The exclusivity of the “Triple Crown” means that it is not a prominent talking point in motorsport, despite its significance. Graham Hill remains the only man to have ever held the unofficial title, awarded for a driver taking victory in motorsport’s three most poignant events – the Monaco Grand Prix, Indy 500 and the Le Mans 24 Hours. Modern convention means that even the most talented drivers can only dream of winning the most coveted individual event in three separate series, however, Juan Pablo Montoya is a rare breed of driver. Perhaps this, combined with his remarkable talent, is why he has an opportunity to join the most exclusive of clubs.
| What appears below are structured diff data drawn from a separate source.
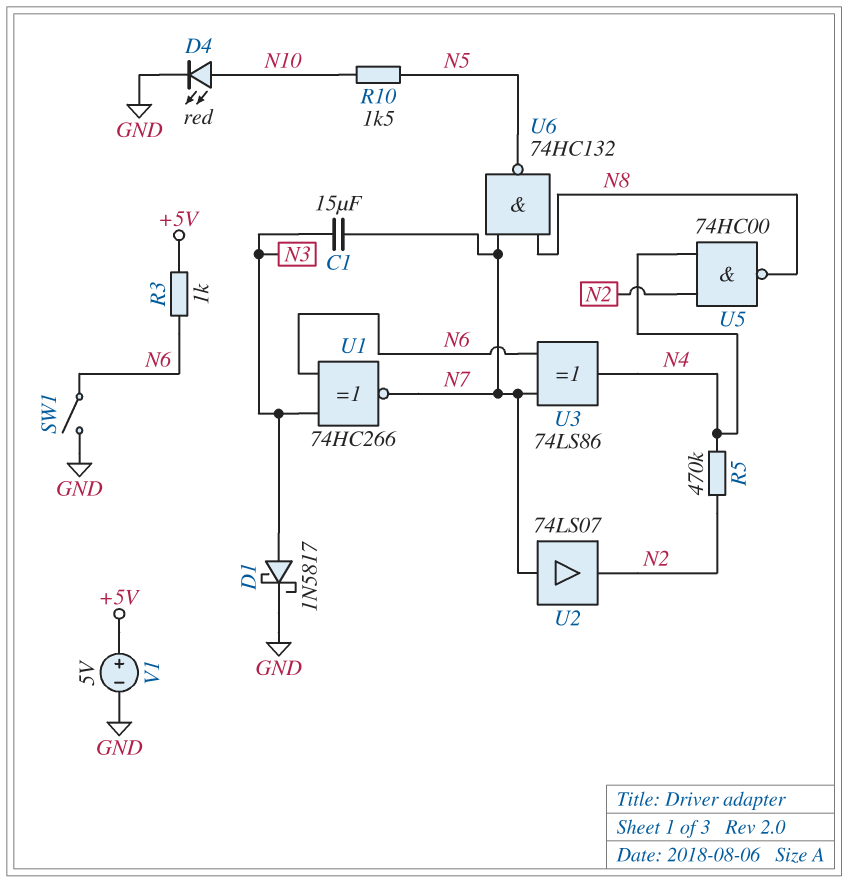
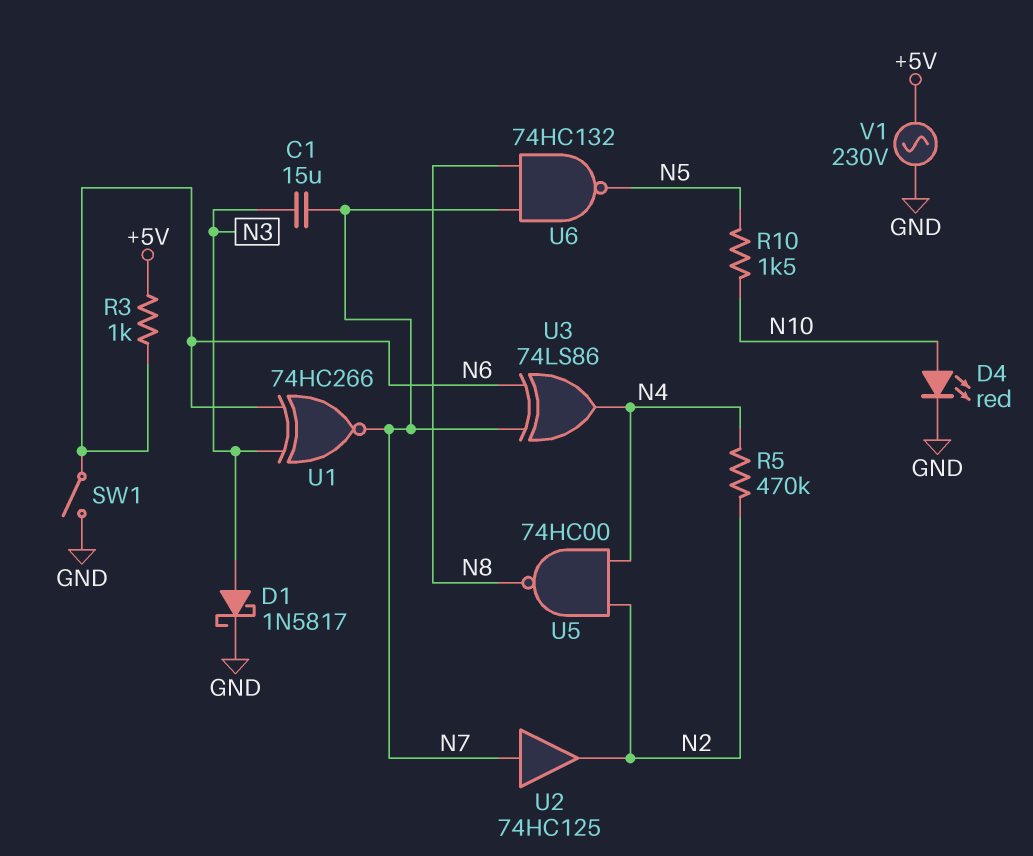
U2: buffer 74LS07 (in N7, out N2) -> buffer 74HC125 (in N7, out N2)
V1: 5V (plus +5V, minus GND) -> AC 230V (+5V, GND)

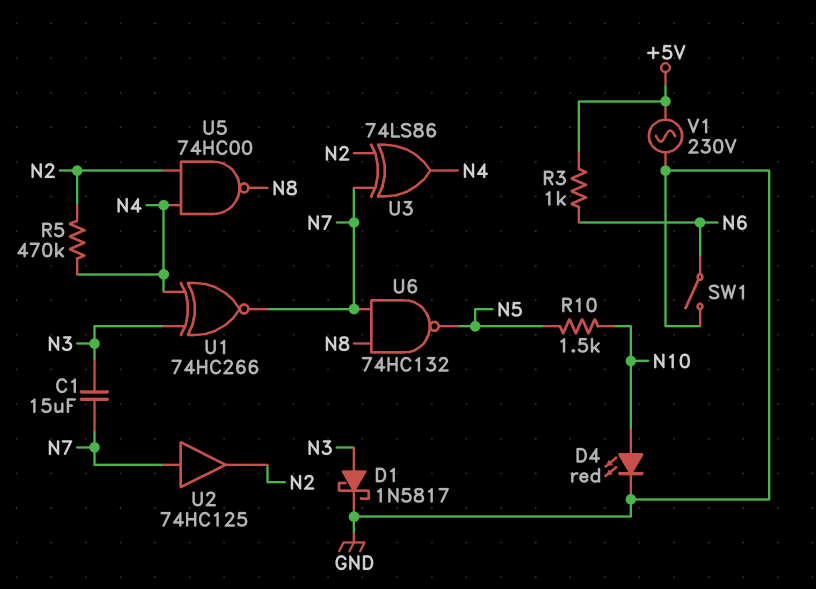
U1: XNOR 74HC266 (in N3, in N6, out N7) -> XNOR 74HC266 (in N3, in N4, out N7)
U3: XOR 74LS86 (in N6, in N7, out N4) -> XOR 74LS86 (in N2, in N7, out N4)

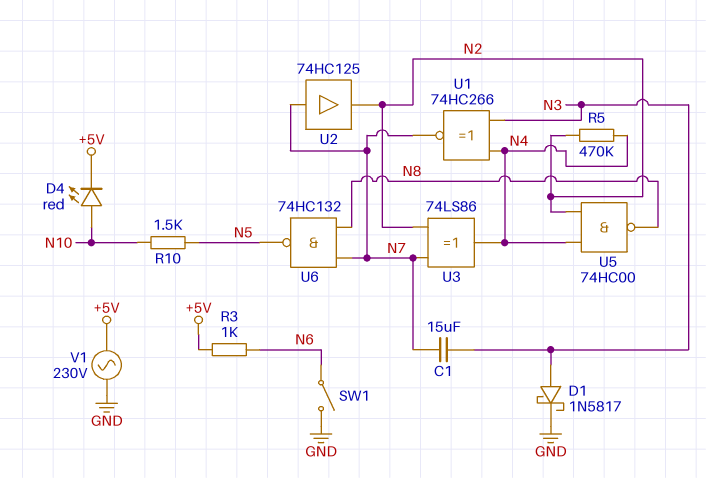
D4: LED red (A N10, K GND) -> LED red (A N10, K +5V)

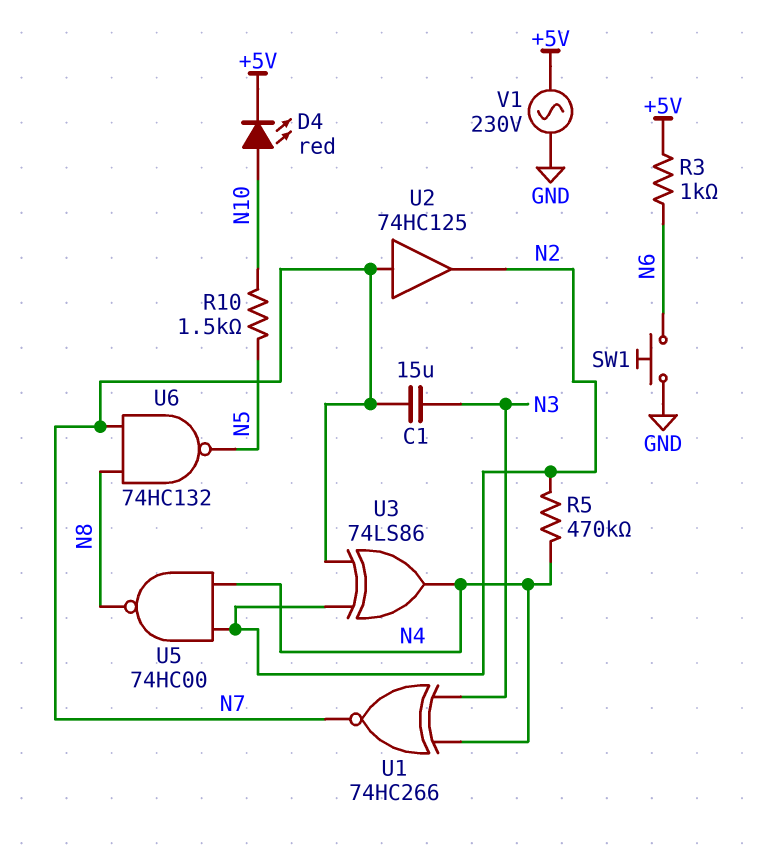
D1: schottky 1N5817 (A N3, K GND) -> none
SW1: switch (GND, N6) -> button (GND, N6)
At the recent FIA Sports Conference at Mexico City, Montoya stated that he would indeed like to head to Le Mans in search of what would be a historic Le Mans 24 Hours victory. The Colombian won the Monaco Grand Prix when driving for BMW Williams in 2003 – a year in which Montoya challenged for F1 title honours in arguably his best season in the sport. Victory in IndyCar’s world-famous Indy 500 came both in 2000, on Montoya’s maiden visit to The Brickyard, and again earlier this year, as he passed and held off Penske teammate Will Power in the closing stages.
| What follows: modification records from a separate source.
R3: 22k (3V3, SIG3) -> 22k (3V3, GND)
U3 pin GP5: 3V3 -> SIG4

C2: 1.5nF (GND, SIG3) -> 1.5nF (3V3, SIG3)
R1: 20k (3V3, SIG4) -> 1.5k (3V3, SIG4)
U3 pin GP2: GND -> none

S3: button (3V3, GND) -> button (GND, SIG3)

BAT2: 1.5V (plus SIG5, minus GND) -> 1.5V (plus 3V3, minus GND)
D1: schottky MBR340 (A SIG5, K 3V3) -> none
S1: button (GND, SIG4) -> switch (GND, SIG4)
Montoya’s prolonged success in both F1 and IndyCar is testament to his talent behind the wheel. While it could be argued that the transition between the two series is made easier by both being single-seater competitions, that is largely where the similarities end. Winning on an oval requires an entirely different skills set to winning on Monaco’s claustrophobic streets.
Meanwhile, Nico Hulkenberg’s victory in this year’s Le Mans 24 Hours has proved that a rookie can still be part of the winning team at the WEC’s most famous round. His triumph will surely prompt more drivers to take the plunge in the future. For drivers like Montoya, who find additional reserves of motivation courtesy of an opportunity to win, the prospect has been made all the more enticing.
Montoya’s goal should see him find a seat capable of taking him to LMP1 glory, but it is important not to downplay the difficulty of the race. Talent alone is not enough to win the queen of endurance races, where teamwork and a pinch of luck are also critical factors. I am sure that Montoya will tackle Le Mans’ biggest test in years to come, but there is a reason why the “Triple Crown” has only ever been achieved once.